A man plans to file a human-rights complaint against an amusement park after security guards told him to cover up his Bob Marley T-shirt or leave the premises.

But Montreal's La Ronde theme park insists it didn't have a problem with the shirt's portrait of the late reggae legend -- just the cluster of green, marijuana-shaped leaves that surround it.

La Ronde security guards approached Brunaud Moise earlier this month and ordered him to turn the white T-shirt inside out.

Moise, who is black, alleges staff singled him out because they associated a black man wearing a Marley shirt with something criminal.

"The link is the association of blackness with deviance," said Anthony Morgan, a spokesman for Quebec's Centre for Research-Action on Race Relations, the group representing Moise's case.

"It's more than unfortunate, it's a violation of his human rights and it's discriminatory, and it shouldn't take place."
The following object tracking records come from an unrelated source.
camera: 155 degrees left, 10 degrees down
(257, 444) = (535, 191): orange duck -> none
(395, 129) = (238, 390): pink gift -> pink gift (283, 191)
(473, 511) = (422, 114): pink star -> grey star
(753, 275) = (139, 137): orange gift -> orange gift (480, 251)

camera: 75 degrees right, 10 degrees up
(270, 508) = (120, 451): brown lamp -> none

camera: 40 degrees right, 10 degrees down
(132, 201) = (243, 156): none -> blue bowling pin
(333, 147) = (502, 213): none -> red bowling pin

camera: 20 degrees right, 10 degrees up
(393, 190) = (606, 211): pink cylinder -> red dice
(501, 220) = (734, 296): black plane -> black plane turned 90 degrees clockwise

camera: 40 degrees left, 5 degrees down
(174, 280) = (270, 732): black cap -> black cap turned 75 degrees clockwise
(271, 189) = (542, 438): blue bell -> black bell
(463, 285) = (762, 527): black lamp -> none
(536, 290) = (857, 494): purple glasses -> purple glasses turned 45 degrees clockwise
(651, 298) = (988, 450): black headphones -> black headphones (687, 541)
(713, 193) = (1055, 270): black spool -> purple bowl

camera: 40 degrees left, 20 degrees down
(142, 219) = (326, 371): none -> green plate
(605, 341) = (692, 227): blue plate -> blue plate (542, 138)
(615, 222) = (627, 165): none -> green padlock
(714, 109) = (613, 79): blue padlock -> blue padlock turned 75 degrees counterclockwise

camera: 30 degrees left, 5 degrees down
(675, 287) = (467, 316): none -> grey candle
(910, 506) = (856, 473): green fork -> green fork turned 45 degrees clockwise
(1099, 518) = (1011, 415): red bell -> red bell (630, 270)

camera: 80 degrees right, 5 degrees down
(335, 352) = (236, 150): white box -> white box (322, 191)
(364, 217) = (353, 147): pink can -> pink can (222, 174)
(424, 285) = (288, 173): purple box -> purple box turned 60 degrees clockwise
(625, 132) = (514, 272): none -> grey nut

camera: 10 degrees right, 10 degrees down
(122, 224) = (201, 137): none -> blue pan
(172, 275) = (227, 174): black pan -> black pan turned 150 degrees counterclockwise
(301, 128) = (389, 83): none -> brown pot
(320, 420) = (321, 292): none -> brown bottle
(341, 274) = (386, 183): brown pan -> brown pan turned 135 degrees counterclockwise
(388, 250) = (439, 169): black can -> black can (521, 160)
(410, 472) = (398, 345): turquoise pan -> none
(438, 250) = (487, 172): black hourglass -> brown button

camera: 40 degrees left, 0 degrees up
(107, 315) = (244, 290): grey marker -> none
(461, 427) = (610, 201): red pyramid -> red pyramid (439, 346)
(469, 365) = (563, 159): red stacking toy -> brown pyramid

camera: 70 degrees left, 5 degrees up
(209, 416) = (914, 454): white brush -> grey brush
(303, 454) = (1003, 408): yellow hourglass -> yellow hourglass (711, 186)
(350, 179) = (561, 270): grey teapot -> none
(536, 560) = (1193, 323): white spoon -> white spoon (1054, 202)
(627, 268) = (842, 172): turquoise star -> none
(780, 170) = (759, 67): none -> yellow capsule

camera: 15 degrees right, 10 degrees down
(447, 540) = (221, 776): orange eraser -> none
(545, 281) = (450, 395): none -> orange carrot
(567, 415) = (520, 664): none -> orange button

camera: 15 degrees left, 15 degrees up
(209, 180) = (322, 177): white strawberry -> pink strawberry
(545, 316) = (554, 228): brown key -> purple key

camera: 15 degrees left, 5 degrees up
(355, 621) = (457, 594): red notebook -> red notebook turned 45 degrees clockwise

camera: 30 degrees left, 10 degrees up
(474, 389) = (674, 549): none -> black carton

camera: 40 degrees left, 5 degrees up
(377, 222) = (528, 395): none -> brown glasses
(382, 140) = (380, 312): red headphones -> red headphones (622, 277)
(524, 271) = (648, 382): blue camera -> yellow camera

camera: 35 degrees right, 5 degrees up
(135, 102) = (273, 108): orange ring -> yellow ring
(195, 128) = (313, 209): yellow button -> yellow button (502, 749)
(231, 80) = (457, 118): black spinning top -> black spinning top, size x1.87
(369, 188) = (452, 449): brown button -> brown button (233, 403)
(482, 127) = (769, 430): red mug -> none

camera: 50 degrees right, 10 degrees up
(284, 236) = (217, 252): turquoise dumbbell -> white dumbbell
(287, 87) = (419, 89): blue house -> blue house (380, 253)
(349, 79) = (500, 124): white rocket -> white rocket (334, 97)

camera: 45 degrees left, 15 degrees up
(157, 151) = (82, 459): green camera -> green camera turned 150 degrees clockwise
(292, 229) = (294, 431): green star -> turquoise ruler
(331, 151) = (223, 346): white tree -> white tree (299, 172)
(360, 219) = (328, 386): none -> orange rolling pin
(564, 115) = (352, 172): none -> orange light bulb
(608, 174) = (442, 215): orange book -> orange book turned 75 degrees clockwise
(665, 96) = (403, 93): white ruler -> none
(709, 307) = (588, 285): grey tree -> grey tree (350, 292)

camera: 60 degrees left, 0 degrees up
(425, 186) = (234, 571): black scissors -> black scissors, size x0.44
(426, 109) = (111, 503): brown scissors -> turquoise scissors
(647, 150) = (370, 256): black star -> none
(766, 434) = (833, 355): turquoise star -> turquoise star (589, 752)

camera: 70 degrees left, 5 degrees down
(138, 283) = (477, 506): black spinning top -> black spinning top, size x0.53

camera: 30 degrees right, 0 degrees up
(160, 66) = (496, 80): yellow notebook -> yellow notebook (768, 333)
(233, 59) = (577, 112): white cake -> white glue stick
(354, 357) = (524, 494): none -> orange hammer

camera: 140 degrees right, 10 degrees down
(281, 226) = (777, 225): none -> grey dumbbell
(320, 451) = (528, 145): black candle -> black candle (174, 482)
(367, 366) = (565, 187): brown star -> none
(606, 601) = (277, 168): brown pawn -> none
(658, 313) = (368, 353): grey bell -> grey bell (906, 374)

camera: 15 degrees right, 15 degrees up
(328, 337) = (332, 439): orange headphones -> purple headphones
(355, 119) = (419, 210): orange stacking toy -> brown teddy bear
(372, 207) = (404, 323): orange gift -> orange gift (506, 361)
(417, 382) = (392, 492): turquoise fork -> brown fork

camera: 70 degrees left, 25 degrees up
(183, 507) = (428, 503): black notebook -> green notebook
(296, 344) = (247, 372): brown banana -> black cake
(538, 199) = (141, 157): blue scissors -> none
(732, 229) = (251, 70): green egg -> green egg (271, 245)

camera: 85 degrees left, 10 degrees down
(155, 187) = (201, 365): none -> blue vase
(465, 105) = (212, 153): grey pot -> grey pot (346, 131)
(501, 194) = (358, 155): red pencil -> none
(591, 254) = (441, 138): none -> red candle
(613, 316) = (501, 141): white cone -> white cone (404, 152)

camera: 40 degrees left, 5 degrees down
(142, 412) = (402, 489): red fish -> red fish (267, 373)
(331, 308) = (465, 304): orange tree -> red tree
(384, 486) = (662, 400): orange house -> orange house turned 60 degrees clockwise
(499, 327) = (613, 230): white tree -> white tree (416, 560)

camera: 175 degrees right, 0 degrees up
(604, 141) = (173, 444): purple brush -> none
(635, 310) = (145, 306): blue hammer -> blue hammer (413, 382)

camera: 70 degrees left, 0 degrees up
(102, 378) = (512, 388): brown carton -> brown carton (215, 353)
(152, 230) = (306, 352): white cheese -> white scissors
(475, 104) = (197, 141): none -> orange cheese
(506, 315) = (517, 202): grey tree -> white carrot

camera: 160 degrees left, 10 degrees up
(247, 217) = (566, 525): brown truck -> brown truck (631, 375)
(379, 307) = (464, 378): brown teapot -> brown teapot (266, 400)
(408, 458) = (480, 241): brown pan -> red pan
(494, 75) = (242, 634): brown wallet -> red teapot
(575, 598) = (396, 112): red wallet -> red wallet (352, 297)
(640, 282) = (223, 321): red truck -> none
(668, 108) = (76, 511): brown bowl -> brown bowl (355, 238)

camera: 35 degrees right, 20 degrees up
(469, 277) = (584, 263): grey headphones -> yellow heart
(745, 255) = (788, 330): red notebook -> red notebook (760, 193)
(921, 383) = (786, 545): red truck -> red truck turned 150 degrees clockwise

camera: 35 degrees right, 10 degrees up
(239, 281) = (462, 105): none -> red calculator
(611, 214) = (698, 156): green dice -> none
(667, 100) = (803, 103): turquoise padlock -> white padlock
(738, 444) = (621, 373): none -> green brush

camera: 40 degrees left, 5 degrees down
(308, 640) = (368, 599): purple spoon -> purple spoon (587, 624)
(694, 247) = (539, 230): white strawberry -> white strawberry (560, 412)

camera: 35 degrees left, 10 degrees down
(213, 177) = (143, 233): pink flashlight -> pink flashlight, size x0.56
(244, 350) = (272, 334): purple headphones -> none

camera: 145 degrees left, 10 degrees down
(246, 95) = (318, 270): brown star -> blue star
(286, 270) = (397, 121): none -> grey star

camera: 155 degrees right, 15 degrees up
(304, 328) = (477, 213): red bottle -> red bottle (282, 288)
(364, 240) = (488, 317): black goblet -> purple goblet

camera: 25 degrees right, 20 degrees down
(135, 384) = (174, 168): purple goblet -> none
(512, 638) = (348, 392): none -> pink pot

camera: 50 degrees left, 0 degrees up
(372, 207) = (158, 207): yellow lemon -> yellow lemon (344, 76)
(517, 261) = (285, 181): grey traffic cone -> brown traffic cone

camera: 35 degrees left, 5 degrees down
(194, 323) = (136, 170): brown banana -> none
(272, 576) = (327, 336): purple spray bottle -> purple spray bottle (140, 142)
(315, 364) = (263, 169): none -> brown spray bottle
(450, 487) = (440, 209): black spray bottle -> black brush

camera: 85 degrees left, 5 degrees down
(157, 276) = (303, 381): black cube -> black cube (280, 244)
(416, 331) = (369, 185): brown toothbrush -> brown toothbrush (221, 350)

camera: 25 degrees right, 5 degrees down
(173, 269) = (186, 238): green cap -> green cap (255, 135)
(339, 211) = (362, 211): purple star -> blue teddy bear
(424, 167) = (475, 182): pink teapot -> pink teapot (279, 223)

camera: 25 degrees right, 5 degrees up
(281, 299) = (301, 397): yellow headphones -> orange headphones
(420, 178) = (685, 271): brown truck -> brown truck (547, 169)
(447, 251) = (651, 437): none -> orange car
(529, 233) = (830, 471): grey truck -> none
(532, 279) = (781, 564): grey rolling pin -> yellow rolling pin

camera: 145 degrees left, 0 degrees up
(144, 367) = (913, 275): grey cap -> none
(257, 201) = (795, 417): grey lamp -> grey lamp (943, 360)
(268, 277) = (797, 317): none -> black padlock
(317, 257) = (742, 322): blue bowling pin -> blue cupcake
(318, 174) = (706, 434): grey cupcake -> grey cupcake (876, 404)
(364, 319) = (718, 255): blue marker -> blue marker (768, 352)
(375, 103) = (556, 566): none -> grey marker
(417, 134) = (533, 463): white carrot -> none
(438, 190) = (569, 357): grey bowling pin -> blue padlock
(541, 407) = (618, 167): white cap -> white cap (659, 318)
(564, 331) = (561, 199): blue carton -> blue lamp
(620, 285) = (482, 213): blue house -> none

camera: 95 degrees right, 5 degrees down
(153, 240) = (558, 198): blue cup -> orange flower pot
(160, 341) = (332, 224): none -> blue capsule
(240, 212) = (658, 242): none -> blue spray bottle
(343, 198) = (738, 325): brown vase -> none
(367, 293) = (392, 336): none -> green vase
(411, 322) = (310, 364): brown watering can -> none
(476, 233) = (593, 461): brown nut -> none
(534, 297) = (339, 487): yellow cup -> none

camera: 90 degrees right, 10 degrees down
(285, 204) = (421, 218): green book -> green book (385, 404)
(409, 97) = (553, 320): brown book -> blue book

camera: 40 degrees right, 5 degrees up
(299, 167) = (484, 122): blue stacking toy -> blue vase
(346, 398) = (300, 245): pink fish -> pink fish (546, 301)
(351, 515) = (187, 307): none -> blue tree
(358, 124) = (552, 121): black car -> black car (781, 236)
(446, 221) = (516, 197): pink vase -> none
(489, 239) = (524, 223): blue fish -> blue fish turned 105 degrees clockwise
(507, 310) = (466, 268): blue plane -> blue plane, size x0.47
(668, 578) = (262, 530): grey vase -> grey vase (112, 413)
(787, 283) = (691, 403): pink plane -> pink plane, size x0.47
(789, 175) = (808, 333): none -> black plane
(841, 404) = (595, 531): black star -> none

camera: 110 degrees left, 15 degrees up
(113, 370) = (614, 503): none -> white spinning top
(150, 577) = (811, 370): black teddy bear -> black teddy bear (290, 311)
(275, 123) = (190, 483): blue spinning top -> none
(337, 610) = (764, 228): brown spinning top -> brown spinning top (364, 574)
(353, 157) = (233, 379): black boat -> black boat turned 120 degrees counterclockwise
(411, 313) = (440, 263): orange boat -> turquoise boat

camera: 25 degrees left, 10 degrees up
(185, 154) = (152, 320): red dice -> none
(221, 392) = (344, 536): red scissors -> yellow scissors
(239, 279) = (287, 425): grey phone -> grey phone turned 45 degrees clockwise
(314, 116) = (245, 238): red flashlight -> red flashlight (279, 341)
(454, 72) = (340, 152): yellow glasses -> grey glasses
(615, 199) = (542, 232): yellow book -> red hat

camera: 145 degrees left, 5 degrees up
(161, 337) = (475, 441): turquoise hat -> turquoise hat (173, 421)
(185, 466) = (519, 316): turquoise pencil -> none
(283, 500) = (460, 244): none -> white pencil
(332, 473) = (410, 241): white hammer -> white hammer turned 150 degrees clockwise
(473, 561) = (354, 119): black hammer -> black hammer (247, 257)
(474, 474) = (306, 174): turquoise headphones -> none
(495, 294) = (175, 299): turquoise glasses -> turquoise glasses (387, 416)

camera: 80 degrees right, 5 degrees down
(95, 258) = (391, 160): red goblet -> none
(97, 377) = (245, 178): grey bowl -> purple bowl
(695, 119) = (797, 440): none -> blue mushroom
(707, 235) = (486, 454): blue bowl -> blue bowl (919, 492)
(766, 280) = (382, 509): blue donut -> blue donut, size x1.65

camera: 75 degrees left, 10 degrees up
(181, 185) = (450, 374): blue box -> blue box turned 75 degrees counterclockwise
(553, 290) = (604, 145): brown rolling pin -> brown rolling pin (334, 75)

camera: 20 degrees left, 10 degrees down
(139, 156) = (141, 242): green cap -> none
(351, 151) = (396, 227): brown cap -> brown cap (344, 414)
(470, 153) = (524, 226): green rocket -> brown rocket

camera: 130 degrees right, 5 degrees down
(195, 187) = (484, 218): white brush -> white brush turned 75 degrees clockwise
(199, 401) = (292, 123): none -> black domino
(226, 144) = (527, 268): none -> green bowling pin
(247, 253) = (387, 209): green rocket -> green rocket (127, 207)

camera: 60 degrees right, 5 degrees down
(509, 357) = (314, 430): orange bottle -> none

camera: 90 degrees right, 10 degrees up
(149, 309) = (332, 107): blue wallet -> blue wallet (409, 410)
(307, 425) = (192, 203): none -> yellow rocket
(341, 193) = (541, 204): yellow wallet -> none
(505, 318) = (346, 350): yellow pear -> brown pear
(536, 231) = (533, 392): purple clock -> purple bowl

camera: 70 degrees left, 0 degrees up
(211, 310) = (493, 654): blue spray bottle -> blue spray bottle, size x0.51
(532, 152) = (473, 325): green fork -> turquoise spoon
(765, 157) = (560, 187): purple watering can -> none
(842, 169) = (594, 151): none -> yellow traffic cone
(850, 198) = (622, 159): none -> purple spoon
Moise, 32, is seeking moral and punitive damages from the Six Flags-owned park, as well as reimbursement for two entry tickets and a public apology for himself, his brother and Marley's family.

"The onus is on Six Flags to explain to me, the Marley family, fans of Bob Marley around the world, how this T-shirt is deemed 'inappropriate' to ordinary families," Moise said in a statement.

But a spokesman for La Ronde indicates that only the pictures of pot leaves on the shirt were deemed offensive under the Six Flags' corporate-wide dress code.

"It's not the image of Bob Marley that's in question here," Martin Roy said Wednesday.

"It's the dozens of marijuana leaves on the shirt that were judged by the employees as not family friendly."

Roy did not want to comment on Moise's allegations the guards' actions were discriminatory, but noted one of the security agents involved is a black man.

La Ronde says on its website it strictly enforces a dress code that states clothing with rude, vulgar or offensive language and graphics are not permitted at any time.

At first, Moise, who was visiting the park with his teenage brother, complied with the guards' order by changing his shirt.

But after making the switch, the medical technology specialist decided to lodge a verbal complaint with a park supervisor before leaving with his brother.

The Montrealer alleges the guards' actions violated his freedom of expression.

"This has to stop," Moise said in the statement.

"Today it is Bob Marley, tomorrow, it could be Malcolm X, (singer) Erykah Badu or even (reggae performer) Damian Marley."